Yuichi’s attitude toward gender highlights how the definitions of normality and abnormality that society places upon people are predicated upon fear, misinformation, and a sense of “otherness.” Once Mikage gets to know Eriko, and even before that, she sees that this supposedly “abnormal” person is the most “normal” person she knows. Eriko herself tells Mikage that her life is not perfect, especially now that she is a woman. She still has a hard life, but she has learned to take the good with the bad. This philosophy is ultimately what the narrative is about, thus highlighting how the one character who might seem marginalized or eccentric by some, and who may be the least understood by society, is the character with the most understanding for others and the most to offer society.

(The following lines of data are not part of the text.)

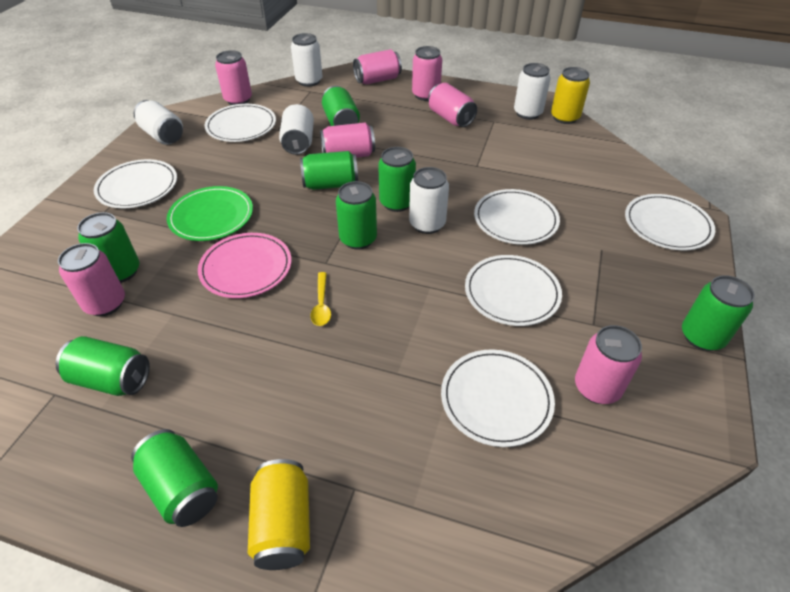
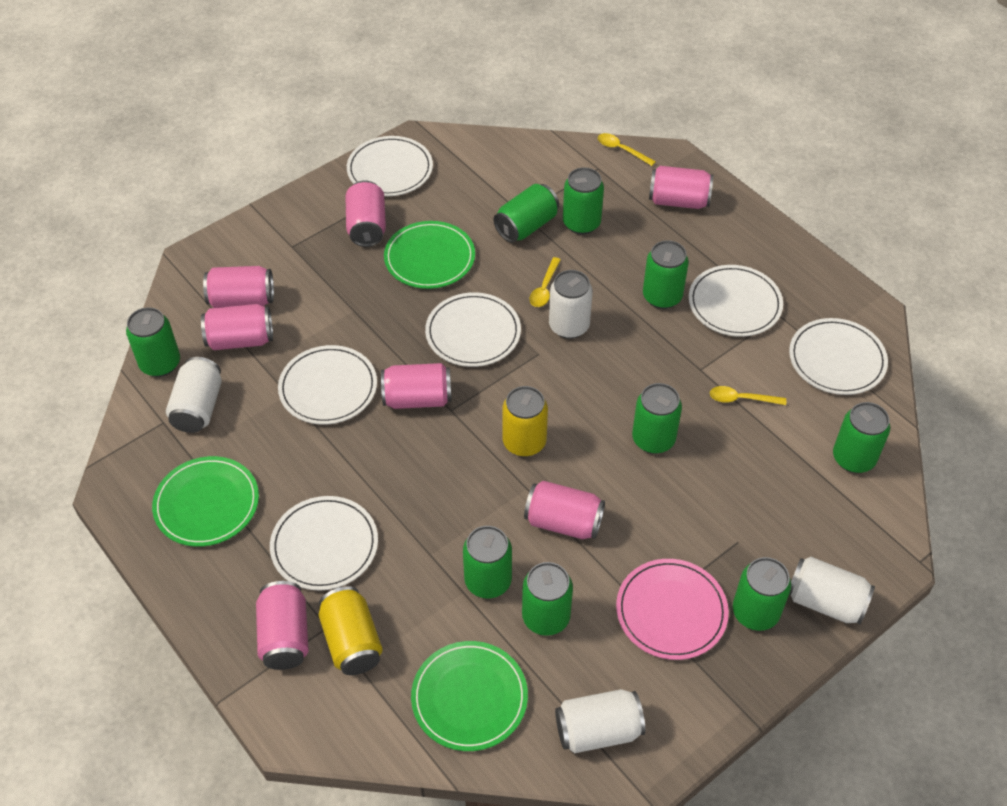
green can: 8 -> 9
green plate: 1 -> 3
white can: 5 -> 4
yellow spoon: 1 -> 3

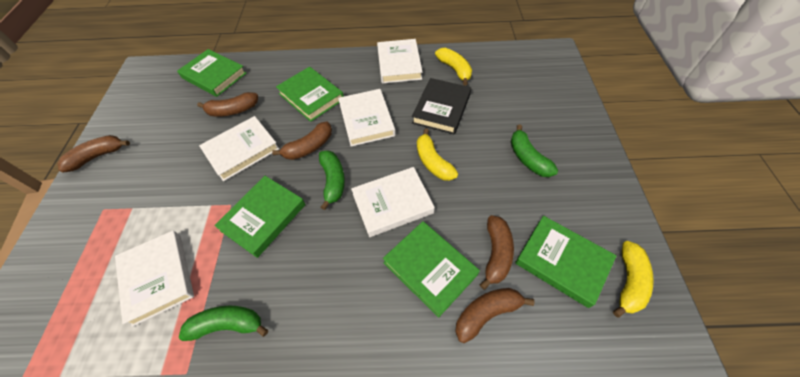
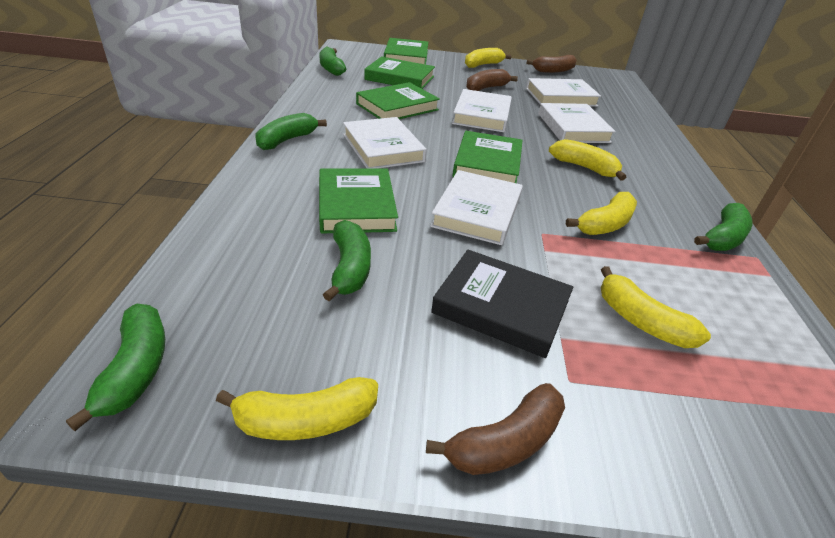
brown banana: 5 -> 3
green banana: 3 -> 5
yellow banana: 3 -> 5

Hiiragi deals with the death of his girlfriend, Yumiko, by wearing her sailor-style school uniform. Though Satsuki is terrified to be seen with him in public initially, and though she imagines that he is bullied at school for it (the waitress even looks at him in shock while taking their order), she comes to understand that wearing the uniform is a coping mechanism. For Hiiragi, however, dressing like a girl is just something that makes him happy and brings him closer to his lost girlfriend. Despite his society’s views on gender and how one must dress, Hiiragi wears the outfit until he feels that he does not need to wear it anymore. It is then “taken” by his girlfriend, or disappears, and he no longer has reason to wear it. The narrative suggests that whatever one finds to dull the pain of death might be questionable by society’s standards, but that if it hurts no one and allows one to cope, then perhaps society’s view is what is flawed and “abnormal.”

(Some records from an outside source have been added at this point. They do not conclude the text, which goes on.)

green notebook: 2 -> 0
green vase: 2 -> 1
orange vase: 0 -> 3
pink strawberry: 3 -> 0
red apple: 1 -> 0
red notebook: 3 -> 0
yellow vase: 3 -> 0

For the characters in Kitchen, moving on (passing on) and finding one’s place in an altered world is the most important—and daunting—task in the narrative. When Mikage’s grandmother dies, she has no remaining blood relatives and feels that she has no place in life. She even questions her own life and wonders why she should continue. Her grandmother’s death forces her to analyze her life and discover what it is that causes her to be grounded. For a while, she is unable to find a place where she can ground herself. She works, cooks, and exists but has no idea why. She eventually finds a place with the Tanabes, and though Eriko’s death upends her world yet again, she finds contentment is being around Yuichi and existing because there are beautiful moments in life along with the truly ugly ones, like the death of loved ones. By the novel’s end, it seems that Mikage and Yuichi are both ready to move on in life and to find a foothold, probably with one another.

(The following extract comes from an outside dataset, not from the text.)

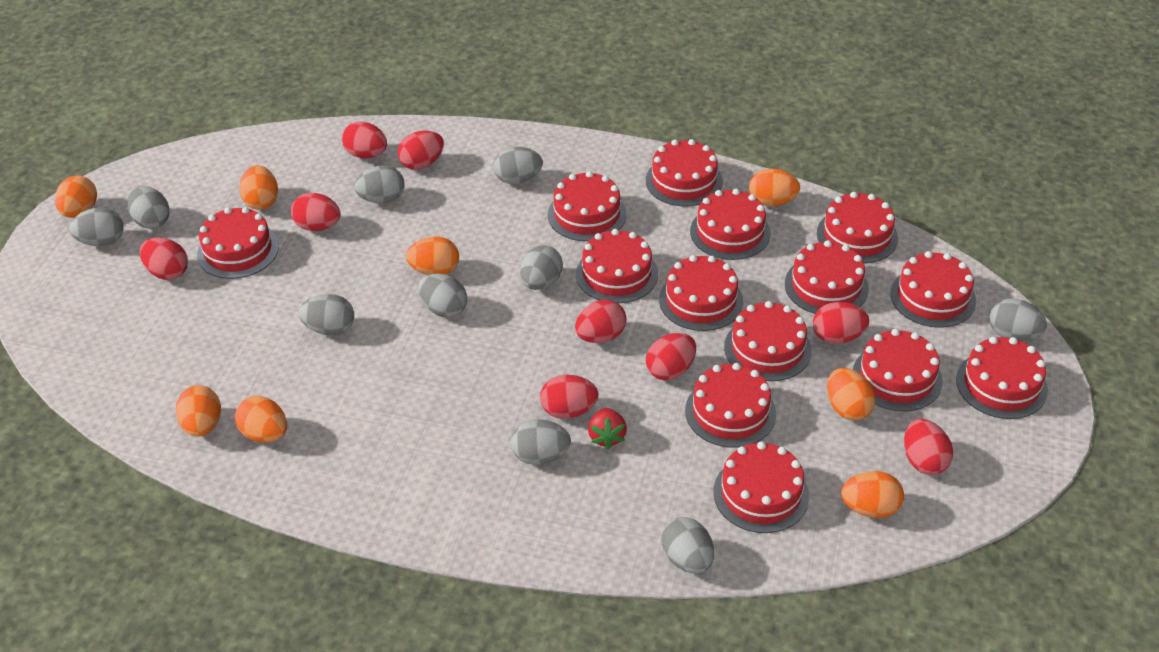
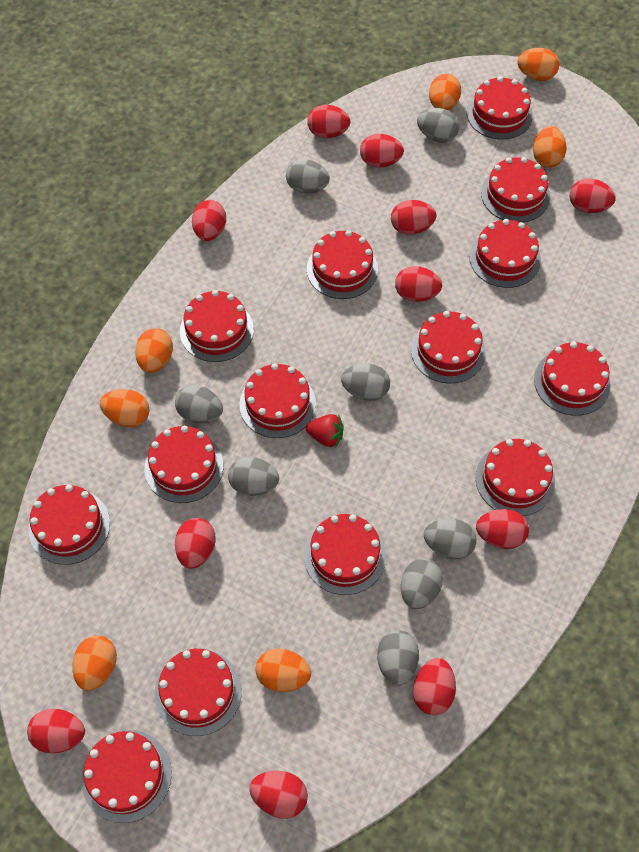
grey egg: 10 -> 8
orange egg: 8 -> 7
red egg: 9 -> 11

Satsuki must also find her place in life. After Hitoshi’s death, she realizes that Hitoshi was her life. She begins to jog to try and fill the void, but is unable to move on. Likewise, Hitoshi’s younger brother, Hiiragi, has lost his girlfriend Yumiko in the same horrible accident. Hiiragi cannot move on either, and wears his dead girlfriend’s school uniform in public to feel closer to her. Neither of these individuals can find a place in life, as their lives are tied inextricably to the dead. It is with the help of Urara that they move on by allowing their loved ones to pass on. Both get the chance to say goodbye and, in doing so, find they can move on as well. Satsuki and Hiiragi also find that they want to be encouraging and positive influences for one another. This desire to help gives them both a purpose as well.